Reviso los cientos de álbumes de fotos que tengo. Pienso que hay imágenes en las que aparece mi yo más verdadero y no necesariamente es el que más me gusta.

Es probable que otros solo vean fotos desenfocadas, que me agarraron in fraganti, quizá consideran que la sacaron antes de tiempo, ven una falsa nitidez, un encuadre fallido, algo borroso.

Sé que son fotos sinceras, me sorprendieron y a vuelta de correo, ese guiño que puedo reconocer y que aborrezco. Ese rostro que revela el cansancio de un tiempo, las ojeras de una tristeza, el tostado de un verano espléndido que no sabía que el futuro existía. Por cierto, esas fotos se diluyen entre tanta foto pose con deliberado esmero por salir mejor de lo que uno es.

Lo indudable es que complacientes o tiranas, siempre hay expectativas en el resultado de las fotos: queremos vernos radiantes, incluso más radiantes que lo que profesamos. Aunque suele suceder también que cuando nos sentimos en un estado de belleza la fotografía no es siquiera capaz de sugerir algo parecido a la alegría de ese bienestar.

Me detengo en lo que clasifico como “imágenes tiranas” no tanto por lo que muestran como por lo que ocultan. Por las palabras que laten alrededor, por el 50% de responsabilidad de esa imagen, la otra parte de la foto, quien la toma, bajo qué condiciones, lo que nos dijo, lo que sabíamos que callaba, la sonrisa con que lo hacía, la sonrisa que provocó la nuestra, el fastidio con el que accedió a fotografiarnos.
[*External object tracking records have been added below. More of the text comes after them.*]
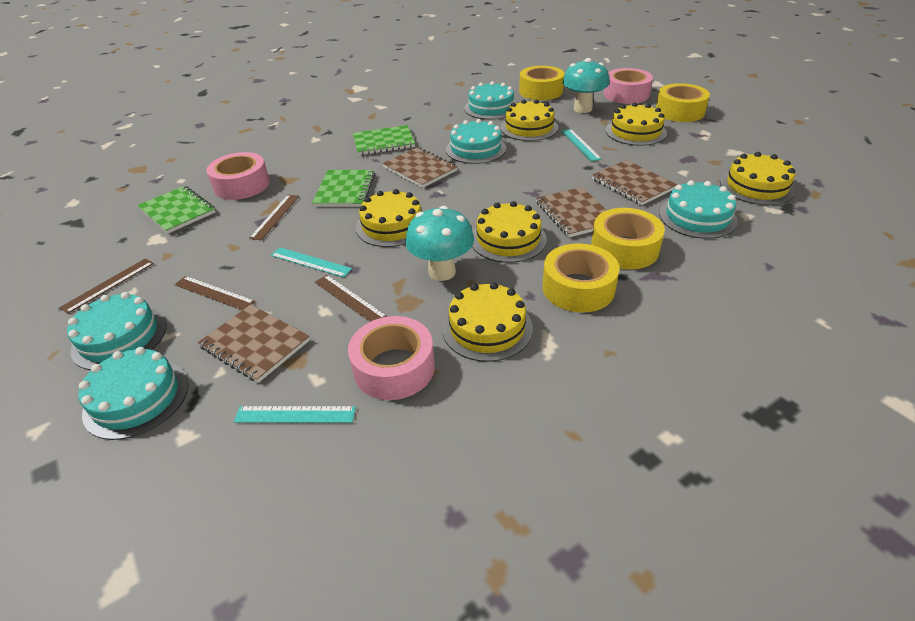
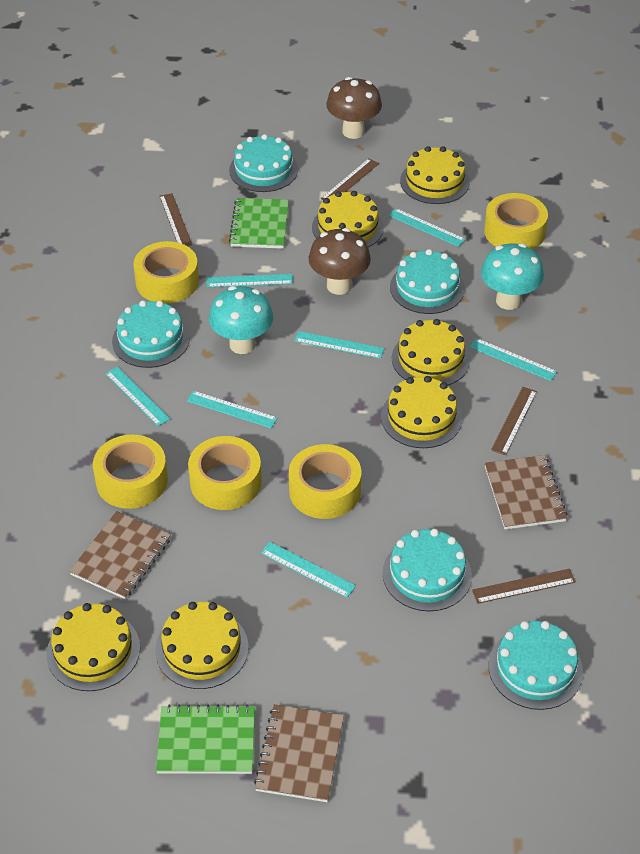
brown mushroom: 0 -> 2
brown notebook: 4 -> 3
green notebook: 3 -> 2
pink tape: 3 -> 0
turquoise ruler: 3 -> 7
yellow tape: 4 -> 5

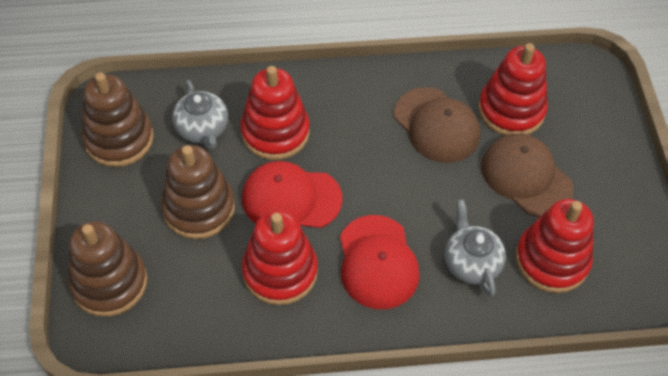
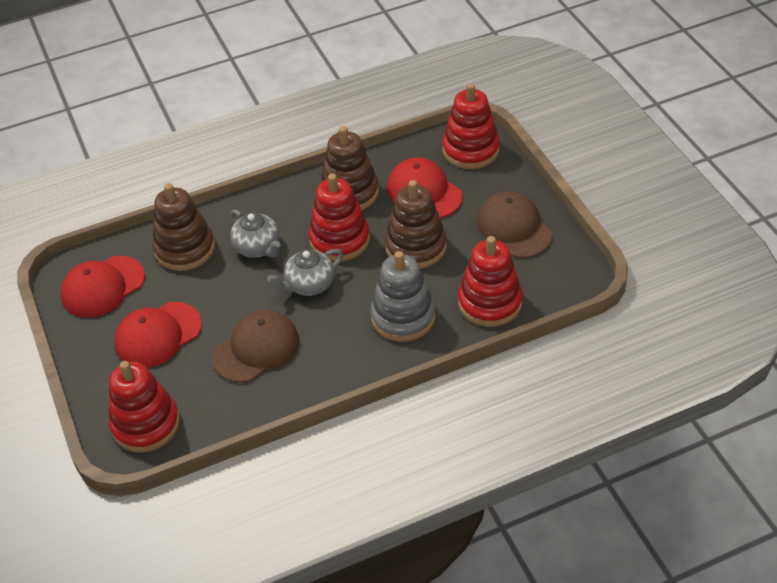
grey stacking toy: 0 -> 1
red cap: 2 -> 3

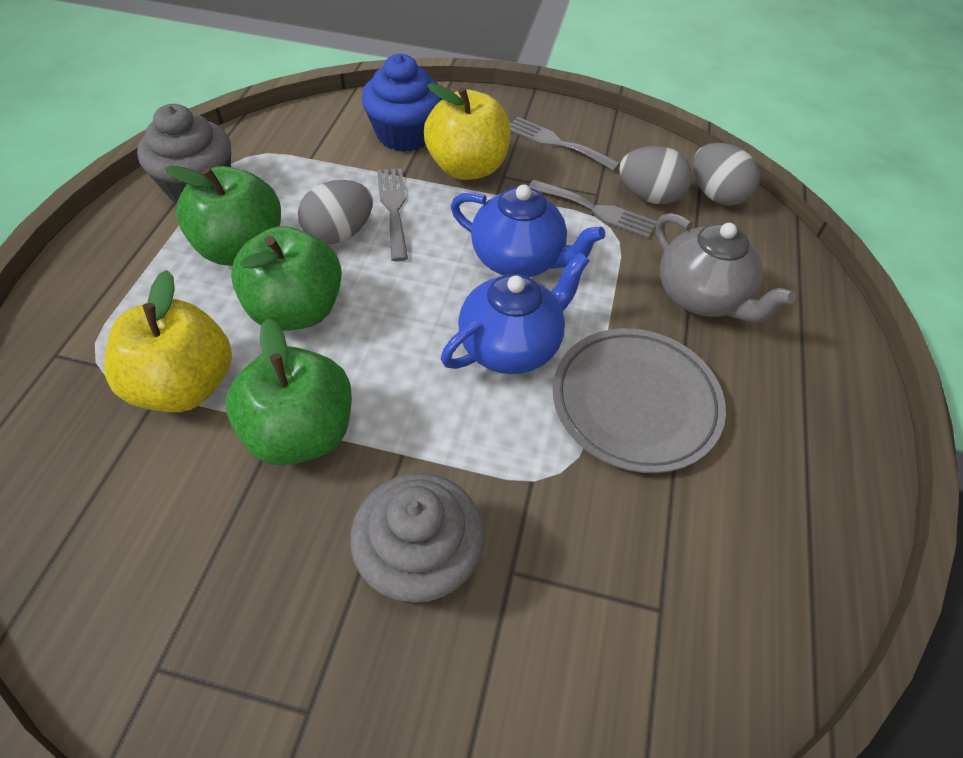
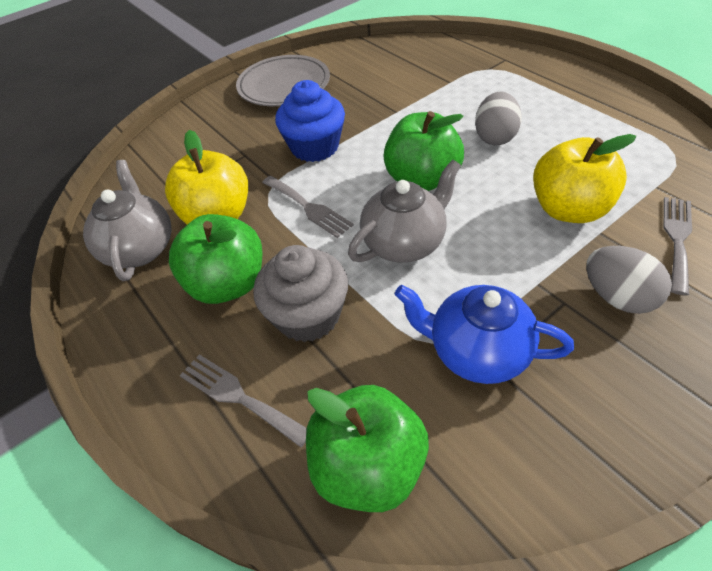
blue teapot: 2 -> 1
grey cupcake: 2 -> 1
grey egg: 3 -> 2
grey teapot: 1 -> 2

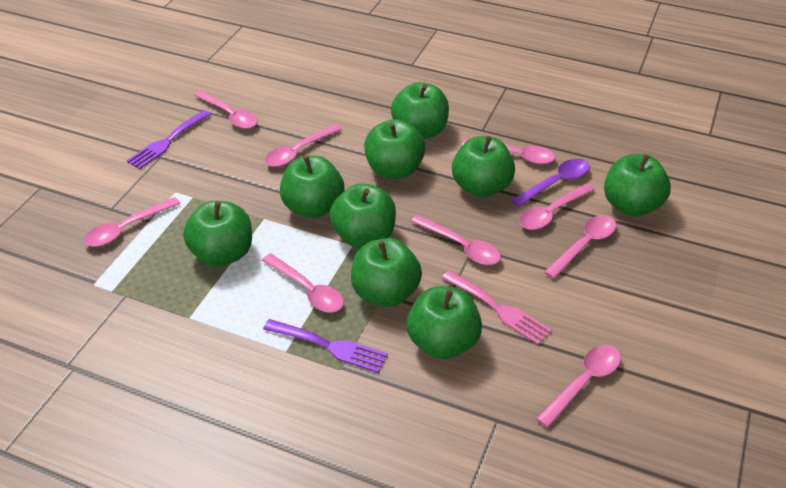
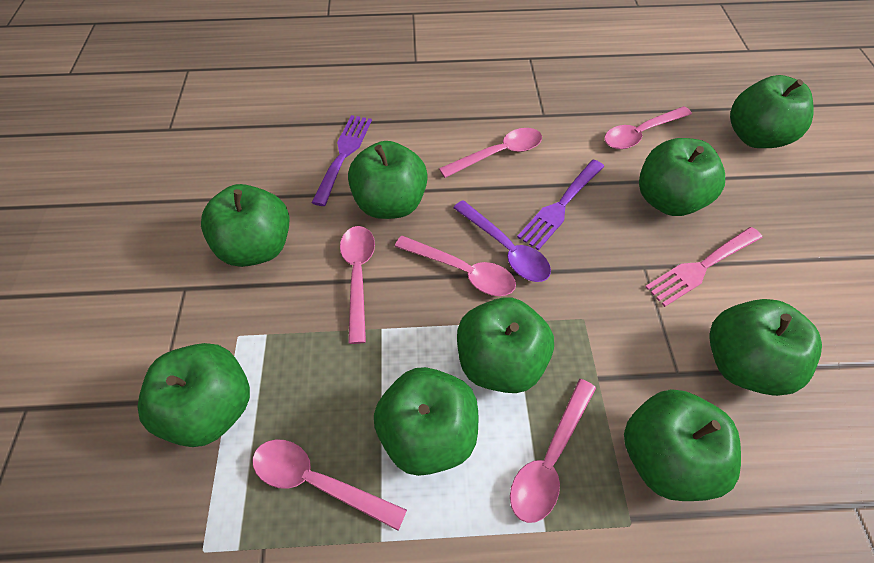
pink spoon: 9 -> 6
Lo tirano es que aunque así parezca y aunque así se quiera, cuando nos sacan una foto, no podemos mirar solo la lente y aquello que miramos en ese momento, por ahí lo construimos mucho tiempo después, cuando tratamos de componer los escenarios en los que sentimos ciertas cosas.

Por fortuna, a veces, no son tan tiranas las imágenes y de mirarlas un rato, por fin, vemos y de pronto nos sentimos transportados a alguien que fuimos algún día, hace un tiempo, frente a otro alguien con una cámara con la total resolución de capturar algo que hablara para siempre de ese día.